Tempo.Co

Perlu Koordinasi dalam Pengalihan Kewenangan Pendidikan Menengah
Senin, 12 Juni 2017
Perlu Koordinasi dalam Pengalihan Kewenangan Pendidikan Menengah

Setelah penetapan Undang-Undang Nomor 23 Tahun 2014 tentang Pemerintahan Daerah, yang mulai berlaku pada 2016, pengalihan kewenangan pengelolaan pendidikan menengah, sekolah menengah atas (SMA) dan sekolah menengah kejuruan (SMK), dari kabupaten atau kota ke provinsi resmi diberlakukan. Pengalihan kewenangan SMA dan SMK ini memerlukan koordinasi intensif antara pemerintah kabupaten atau kota dan pemerintah provinsi.

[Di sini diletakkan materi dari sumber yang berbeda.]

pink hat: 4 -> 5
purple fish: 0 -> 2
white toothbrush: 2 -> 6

Demikian disampaikan Wakil Ketua Komisi X Dewan Perwakilan Rakyat (DPR) Sutan Adil Hendra saat memimpin tim kunjungan kerja spesifik Komisi X DPR ke Kabupaten Bojonegoro, Provinsi Jawa Timur, Kamis, 8 Juni 2017. Tim kunjungan spesifik disambut langsung Bupati Bojonegoro Suyoto dan Wakil Bupati Lamongan Kartika Hidayati. Hadir juga perwakilan DPRD Kabupaten Bojonegoro serta perwakilan Dinas Pendidikan, baik dari Kota Surabaya maupun Jawa Timur.

“Dengan adanya pengambilalihan wewenang pendidikan menengah ini, kita mendapat gambaran bahwa ada permasalahan yang sungguh sangat mendasar, yakni soal pembiayaan dan tenaga pendidik. Sehingga perlu adanya koordinasi yang intensif,” ujarnya di sela-sela pertemuan.

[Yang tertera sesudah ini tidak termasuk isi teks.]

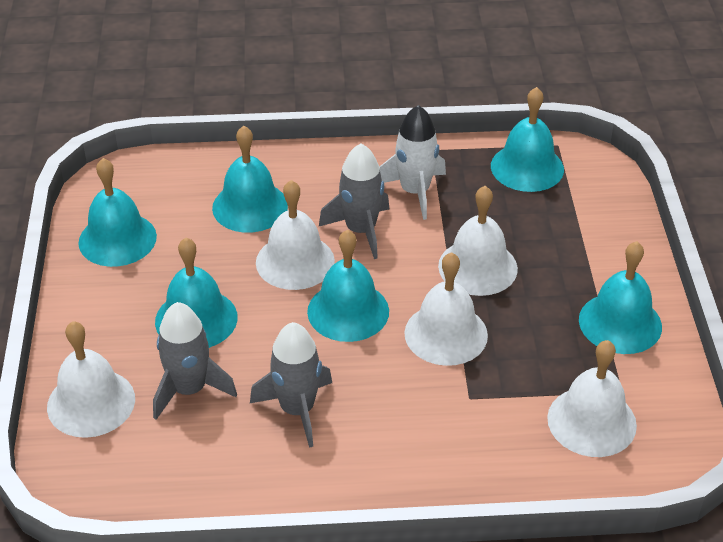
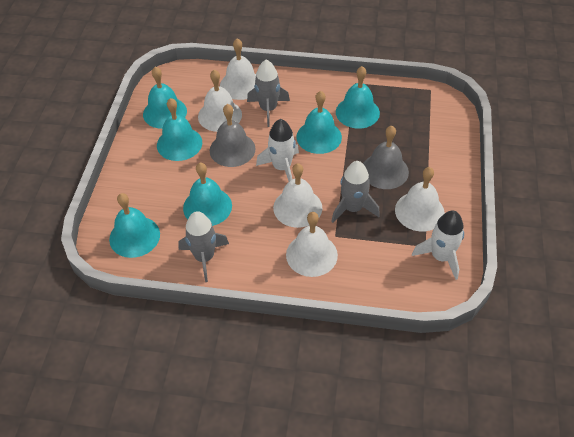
grey bell: 0 -> 2
white rocket: 1 -> 2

Terkait dengan pembiayaan, kata Sutan, dengan adanya pengalihan kewenangan itu—sebelumnya berlandaskan Undang-Undang Nomor 20 Tahun 2003 tentang Sistem Pendidikan Nasional—sebenarnya tidak ada kendala berarti. Bahkan banyak kabupaten atau kota yang mampu menyelenggarakan pendidikan menengah secara gratis.

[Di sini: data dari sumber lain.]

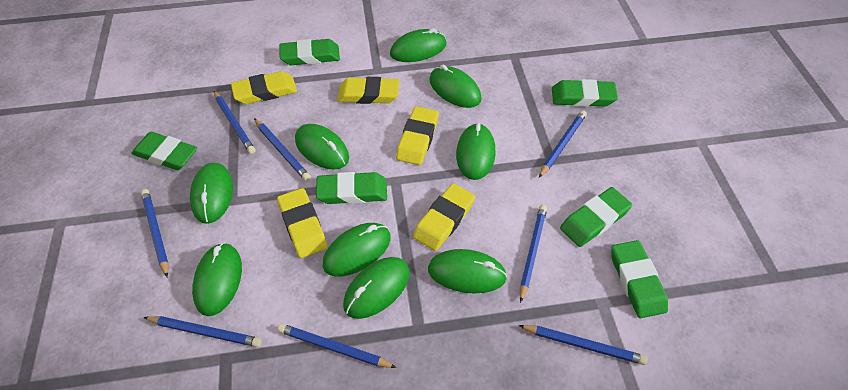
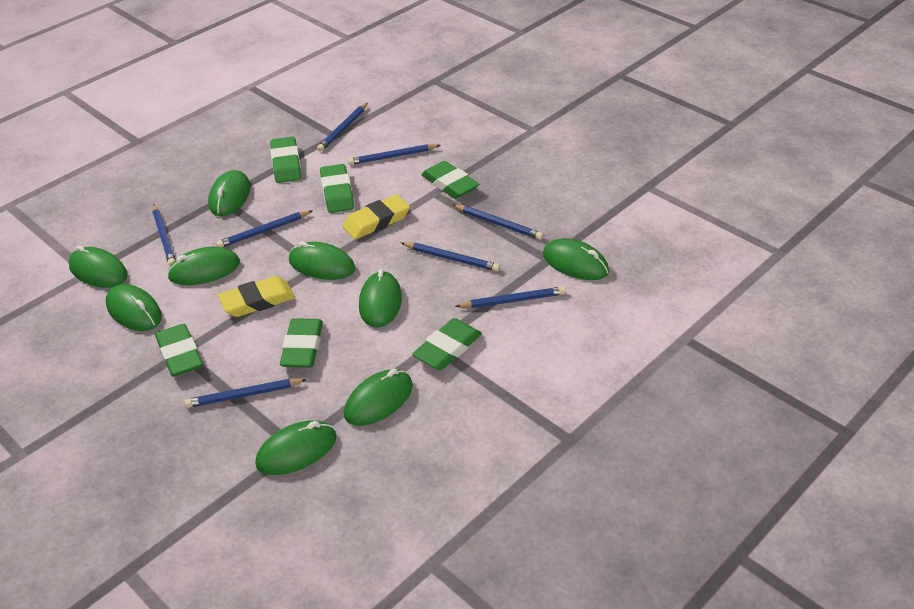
yellow eraser: 5 -> 2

Seiring dengan kebijakan pengalihan ini, politikus Fraksi Gerindra itu menilai perlu adanya keleluasaan atau regulasi sehingga kabupaten atau kota mempunyai kewenangan kembali untuk menganggarkan, terutama terhadap sekolah pendidikan menengah, yakni SMA dan SMK.

Kendala lain yang muncul adalah kabupaten atau kota tidak dapat lagi mengalokasikan dana untuk pendidikan menengah serta tidak dapat mewujudkan kurikulum muatan lokal yang memperhatikan kekhususan dan keragaman, termasuk masalah tenaga pendidik. “Seiring dengan hal itu, catatan-catatan ini kita segera koordinasikan dengan Menteri Pendidikan dan Kebudayaan pada rapat kerja pekan depan. Mudah-mudahan catatan ini menjadi bahan dalam pengambilan kebijakan dan ada solusi terhadap hal itu,” ucap politikus asal daerah pemilihan Jambi itu.

Adapun Suyoto mengatakan pengalihan penanggung jawab pengelolaan pendidikan menengah dari kabupaten ke provinsi tidak mengubah komitmen Pemerintah Kabupaten Bojonegoro terkait dengan pelaksanaan pendidikan warganya. Sebab, sebagian besar siswa yang bersekolah di SMA/SMK/SLB adalah warga Bojonegoro. “Ini sebagai bagian dari Gerakan Ayo Sekolah, yang mewajibkan warga Bojonegoro menuntaskan pendidikan menengah atas, bahkan kami canangkan menjadi wajib belajar 14 tahun,” tuturnya.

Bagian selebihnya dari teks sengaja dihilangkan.